Those turbochargers feed what Porsche calls an "expansion intake manifold." By feeding oscillating air into the intake during the expansion phase, the compressed charge from the turbochargers is effectively cooled, increasing both charge density and all-around efficiency. The result, says Porsche, is a 15 percent improvement in fuel efficiency under full load conditions for this engine - despite its monstrous output - compared to the similar 480-hp engine in the 911 Turbo.

Future buyers of the GT2 can therefore legitimately claim they have bought this car in the interest of fuel efficiency.

Porsche has also equipped the new 911 GT2 with its first exhaust system (muffler and tailpipes) made from titanium. This cuts down the weight about 50 percent compared to the same components made from stainless steel. It should also give the GT2 a unique exhaust roar.

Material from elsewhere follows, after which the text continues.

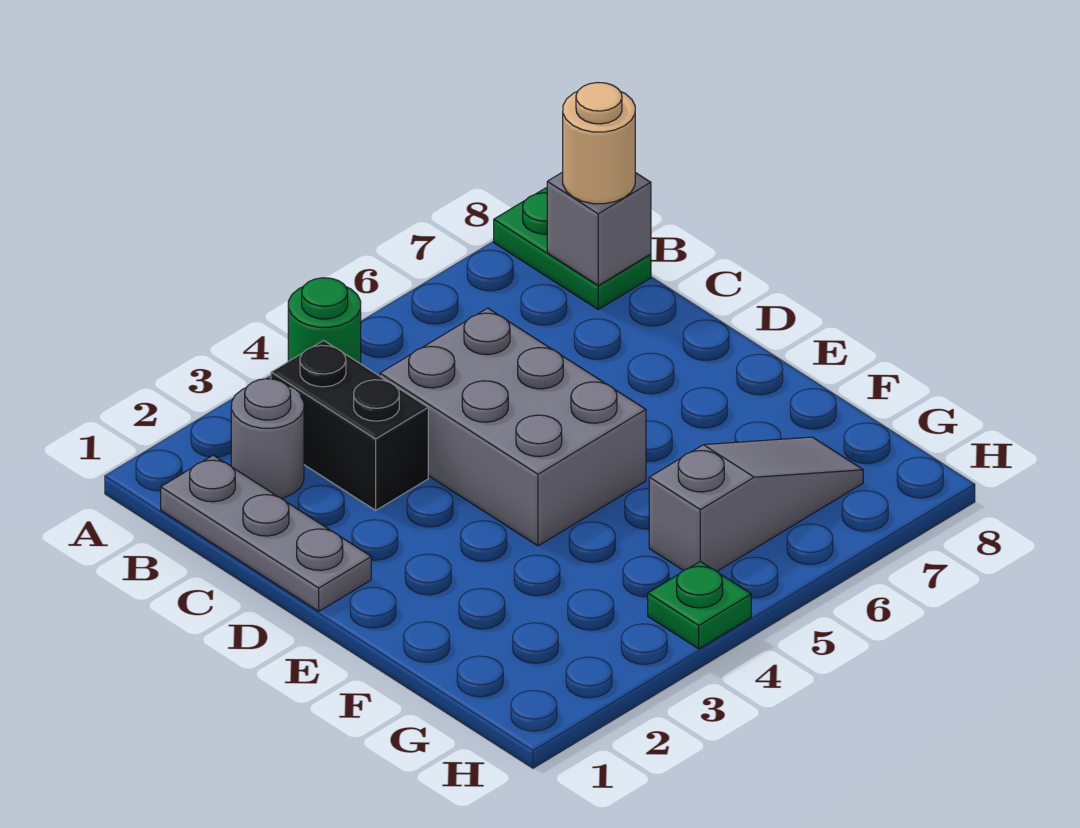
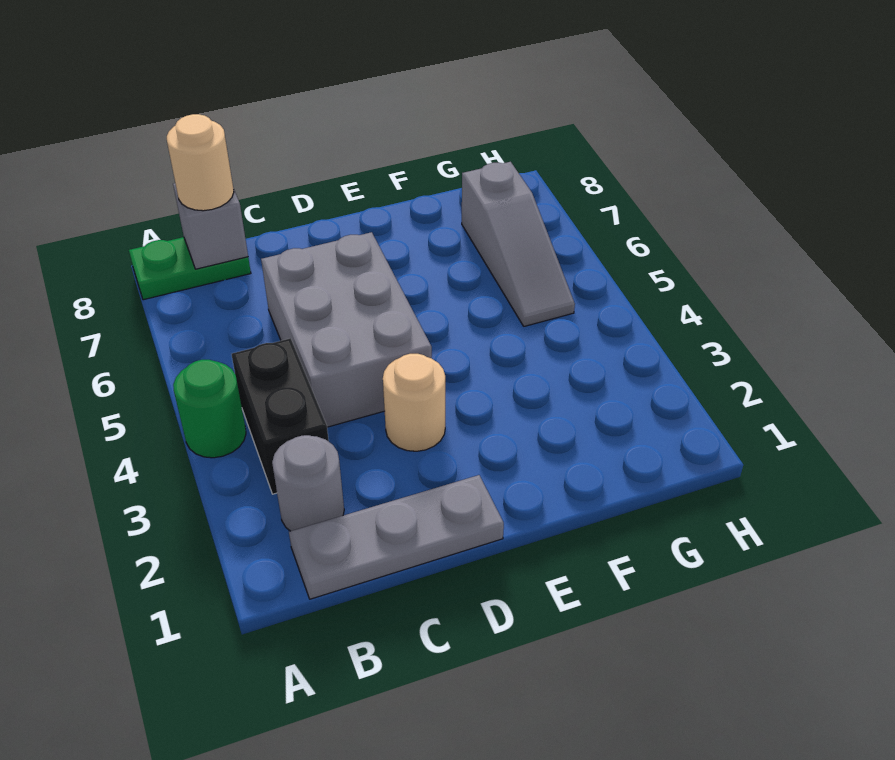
black brick B3:C3 level 1 -> black brick B3:B4 level 1
grey brick C4:E5 level 1 -> grey brick C4:D6 level 1
none -> tan round brick D3 level 1
grey slope G5:G7 level 1 top 5 -> grey slope G5:G7 level 1 top 7
green plate H4 level 1 -> none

The only transmission offered is a six-speed manual. Those wanting a GT2 with a Tiptronic automatic should be ashamed of themselves.

Built for Speed
Porsche isn't building the GT2 for the shy. The tail features an enormous fixed biplane spoiler, while the front fascia has been modified to both feed the car's enormous appetite for air and also cool the standard composite carbon-fiber/ceramic-compound brakes. One of the more subtle additions to the GT2 is an air outlet just forward of the trunk's leading edge that adds downforce over the front wheels. Keeping the front wheels on the ground is, after all, a good idea when the car is traveling at its claimed 204-mph top speed.

Of course the GT2 also features the flared fenders and huge scoops that are part of the tradition of the Porsche 911 Turbo. And these fenders have to be wide, since they cover the largest wheels and tires ever fit to a 911. That's P235/35ZR19 front and P325/30ZR19 rear rubber on special lightweight wheels at the GT2's corners.

Some Tech, Pure Driving
Porsche hasn't diluted the new GT2 with layers of nanny technology. Of course, the brakes feature antilock braking control and there's Porsche's electronically controlled Active Suspension Management (PASM) aboard, but the essence of this car is its undiluted driving environment. Porsche has, for example, fit the car with its first "Launch Assistant," which builds boost up to the maximum 13 psi if the clutch and throttle pedals are fully depressed. When the clutch is released, the GT2 rockets forward at peak thrust. There's also an upshift light aboard to signal the driver when to shift in order to get optimal acceleration.

This isn't the 911 for everybody. The 2008 Porsche 911 GT2 is the 911 for the elite driver who wants a hard-core car with a sharp, even brutal edge. And that elite driver had better have the talent to handle it. Porsche is claiming a 0-60-mph time of just 3.6 seconds for the GT2 and a top speed of 204 mph.

All it will take to get a GT2 when it goes on sale in November will be $191,700 and a massive amount of courage.